For these reasons, and because MDOT had timely notice of the claim and demonstrated no prejudice as a result of plaintiffs failure to comply with MCL 600.6431(3),1 we would affirm the trial court’s denial of defendant’s motion for summary disposition. However, *658we begrudgingly follow McCahan and hold that the trial court erred by denying defendant’s motion for summary disposition.
Reversed and remanded to the Court of Claims for entry of an order granting defendant’s motion for summary disposition. We do not retain jurisdiction.
BECKERING, J., concurred.As noted, the record indicates that plaintiff sent a “Statutory Notice of Claim” by certified mail to MDOT approximately two months after the accident. The notice provided details regarding the date, time, and location of the accident. It stated the name of the MDOT employee who was involved and provided the MDOT vehicle’s identification number.
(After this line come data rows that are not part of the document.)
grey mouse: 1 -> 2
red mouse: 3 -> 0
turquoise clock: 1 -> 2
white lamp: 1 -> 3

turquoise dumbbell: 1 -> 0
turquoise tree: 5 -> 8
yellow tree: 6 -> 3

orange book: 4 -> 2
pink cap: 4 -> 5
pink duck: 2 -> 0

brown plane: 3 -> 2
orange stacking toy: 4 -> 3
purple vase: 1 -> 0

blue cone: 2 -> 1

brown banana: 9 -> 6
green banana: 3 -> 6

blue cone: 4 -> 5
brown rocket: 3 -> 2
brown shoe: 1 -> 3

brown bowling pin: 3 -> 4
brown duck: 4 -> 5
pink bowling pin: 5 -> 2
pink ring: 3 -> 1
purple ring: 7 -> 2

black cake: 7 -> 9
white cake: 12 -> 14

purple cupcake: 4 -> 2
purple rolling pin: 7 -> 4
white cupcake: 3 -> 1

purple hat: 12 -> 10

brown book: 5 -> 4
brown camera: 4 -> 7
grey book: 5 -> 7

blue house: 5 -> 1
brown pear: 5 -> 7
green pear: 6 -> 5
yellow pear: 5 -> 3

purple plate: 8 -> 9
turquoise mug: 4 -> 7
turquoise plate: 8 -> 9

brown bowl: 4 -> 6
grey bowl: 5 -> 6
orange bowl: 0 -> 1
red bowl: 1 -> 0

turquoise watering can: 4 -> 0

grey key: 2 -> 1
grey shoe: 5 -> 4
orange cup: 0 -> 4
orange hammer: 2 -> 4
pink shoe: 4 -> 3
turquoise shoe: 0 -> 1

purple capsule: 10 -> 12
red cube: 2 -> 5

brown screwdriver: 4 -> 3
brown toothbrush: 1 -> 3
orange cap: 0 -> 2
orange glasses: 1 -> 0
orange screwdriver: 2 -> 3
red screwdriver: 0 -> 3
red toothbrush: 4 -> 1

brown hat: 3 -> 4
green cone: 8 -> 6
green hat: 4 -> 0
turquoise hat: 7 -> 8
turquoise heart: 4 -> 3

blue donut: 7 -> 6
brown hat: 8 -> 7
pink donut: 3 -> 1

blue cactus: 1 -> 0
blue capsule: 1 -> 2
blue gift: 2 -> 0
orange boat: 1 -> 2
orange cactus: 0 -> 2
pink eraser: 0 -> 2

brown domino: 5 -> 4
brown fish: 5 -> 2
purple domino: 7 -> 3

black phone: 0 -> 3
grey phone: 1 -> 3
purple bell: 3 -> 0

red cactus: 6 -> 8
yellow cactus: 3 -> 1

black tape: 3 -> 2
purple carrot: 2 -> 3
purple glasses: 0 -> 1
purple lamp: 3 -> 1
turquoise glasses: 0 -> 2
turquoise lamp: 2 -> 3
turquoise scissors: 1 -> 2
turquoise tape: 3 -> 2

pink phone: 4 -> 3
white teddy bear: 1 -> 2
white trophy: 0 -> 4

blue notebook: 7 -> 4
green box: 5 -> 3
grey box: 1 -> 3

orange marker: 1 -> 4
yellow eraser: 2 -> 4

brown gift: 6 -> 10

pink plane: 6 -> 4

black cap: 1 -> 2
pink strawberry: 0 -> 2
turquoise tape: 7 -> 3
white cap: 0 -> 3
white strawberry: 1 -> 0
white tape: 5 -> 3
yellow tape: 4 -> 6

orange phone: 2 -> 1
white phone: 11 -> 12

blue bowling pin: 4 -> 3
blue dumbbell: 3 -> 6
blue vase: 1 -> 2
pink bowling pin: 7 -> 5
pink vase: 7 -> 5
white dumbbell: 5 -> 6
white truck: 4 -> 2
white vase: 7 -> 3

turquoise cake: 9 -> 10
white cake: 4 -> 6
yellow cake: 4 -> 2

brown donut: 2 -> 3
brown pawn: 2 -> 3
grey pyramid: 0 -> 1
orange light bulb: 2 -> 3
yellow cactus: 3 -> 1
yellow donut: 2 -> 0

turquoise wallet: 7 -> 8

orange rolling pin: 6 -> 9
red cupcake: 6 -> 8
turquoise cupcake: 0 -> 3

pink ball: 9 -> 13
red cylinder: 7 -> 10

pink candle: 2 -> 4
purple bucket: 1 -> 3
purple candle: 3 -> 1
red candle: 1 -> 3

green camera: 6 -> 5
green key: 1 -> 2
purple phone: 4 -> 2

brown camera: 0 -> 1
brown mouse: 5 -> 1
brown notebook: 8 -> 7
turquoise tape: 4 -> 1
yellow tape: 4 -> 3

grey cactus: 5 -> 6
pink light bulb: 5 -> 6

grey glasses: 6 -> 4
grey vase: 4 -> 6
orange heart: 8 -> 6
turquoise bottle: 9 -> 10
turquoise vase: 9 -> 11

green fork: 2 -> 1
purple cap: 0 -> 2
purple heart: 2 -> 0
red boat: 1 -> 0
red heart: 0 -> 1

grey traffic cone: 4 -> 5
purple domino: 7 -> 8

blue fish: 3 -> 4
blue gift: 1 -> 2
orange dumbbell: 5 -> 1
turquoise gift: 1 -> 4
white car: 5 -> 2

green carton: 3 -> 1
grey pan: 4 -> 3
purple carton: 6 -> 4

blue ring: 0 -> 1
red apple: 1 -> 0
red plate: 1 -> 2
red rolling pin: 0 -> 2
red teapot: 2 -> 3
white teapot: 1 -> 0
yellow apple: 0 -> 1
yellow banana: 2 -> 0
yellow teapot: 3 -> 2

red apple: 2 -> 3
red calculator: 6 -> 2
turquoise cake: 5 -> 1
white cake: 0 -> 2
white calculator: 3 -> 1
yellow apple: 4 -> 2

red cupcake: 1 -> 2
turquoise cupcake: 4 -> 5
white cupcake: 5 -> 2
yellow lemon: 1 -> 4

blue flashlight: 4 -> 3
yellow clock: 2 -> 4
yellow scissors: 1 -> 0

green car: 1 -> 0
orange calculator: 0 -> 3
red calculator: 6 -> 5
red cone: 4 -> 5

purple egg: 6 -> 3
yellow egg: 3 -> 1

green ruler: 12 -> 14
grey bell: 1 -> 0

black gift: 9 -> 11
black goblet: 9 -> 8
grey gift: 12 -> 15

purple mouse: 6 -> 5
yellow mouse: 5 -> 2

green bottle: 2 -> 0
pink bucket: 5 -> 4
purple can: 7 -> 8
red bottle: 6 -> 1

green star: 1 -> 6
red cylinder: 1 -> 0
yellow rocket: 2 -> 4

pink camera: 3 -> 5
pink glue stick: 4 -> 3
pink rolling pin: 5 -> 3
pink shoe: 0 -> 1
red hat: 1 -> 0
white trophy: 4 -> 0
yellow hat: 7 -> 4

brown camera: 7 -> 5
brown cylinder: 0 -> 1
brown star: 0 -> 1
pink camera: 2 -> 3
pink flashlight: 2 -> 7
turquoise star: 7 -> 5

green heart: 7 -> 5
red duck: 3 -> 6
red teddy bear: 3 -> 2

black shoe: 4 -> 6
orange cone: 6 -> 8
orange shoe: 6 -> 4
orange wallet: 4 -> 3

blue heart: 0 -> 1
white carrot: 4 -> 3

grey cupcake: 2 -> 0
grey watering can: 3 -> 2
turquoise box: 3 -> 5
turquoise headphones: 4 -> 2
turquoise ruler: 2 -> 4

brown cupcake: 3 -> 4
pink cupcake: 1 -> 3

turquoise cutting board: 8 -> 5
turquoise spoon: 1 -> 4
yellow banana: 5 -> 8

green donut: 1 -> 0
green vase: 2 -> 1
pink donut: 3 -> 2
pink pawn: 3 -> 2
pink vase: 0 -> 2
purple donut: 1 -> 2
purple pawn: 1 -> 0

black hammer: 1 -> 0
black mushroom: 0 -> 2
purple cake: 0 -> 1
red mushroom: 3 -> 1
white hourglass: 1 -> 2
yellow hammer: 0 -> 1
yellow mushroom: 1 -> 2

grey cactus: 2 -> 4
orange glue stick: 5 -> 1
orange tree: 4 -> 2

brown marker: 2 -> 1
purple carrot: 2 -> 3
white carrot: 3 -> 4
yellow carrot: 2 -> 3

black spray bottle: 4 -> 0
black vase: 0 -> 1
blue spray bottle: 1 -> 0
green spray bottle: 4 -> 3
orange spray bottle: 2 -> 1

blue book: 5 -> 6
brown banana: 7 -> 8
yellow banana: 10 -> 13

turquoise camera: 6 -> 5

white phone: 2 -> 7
The notice explained how the accident happened and the injuries plaintiff sustained.
MCL 600.6431(3) provides:
In all actions [against the state] for property damage or personal injuries, claimant shall file with the clerk of the court of claims a notice of intention to file a claim or the claim itself within 6 months following the happening of the event giving rise to the cause of action.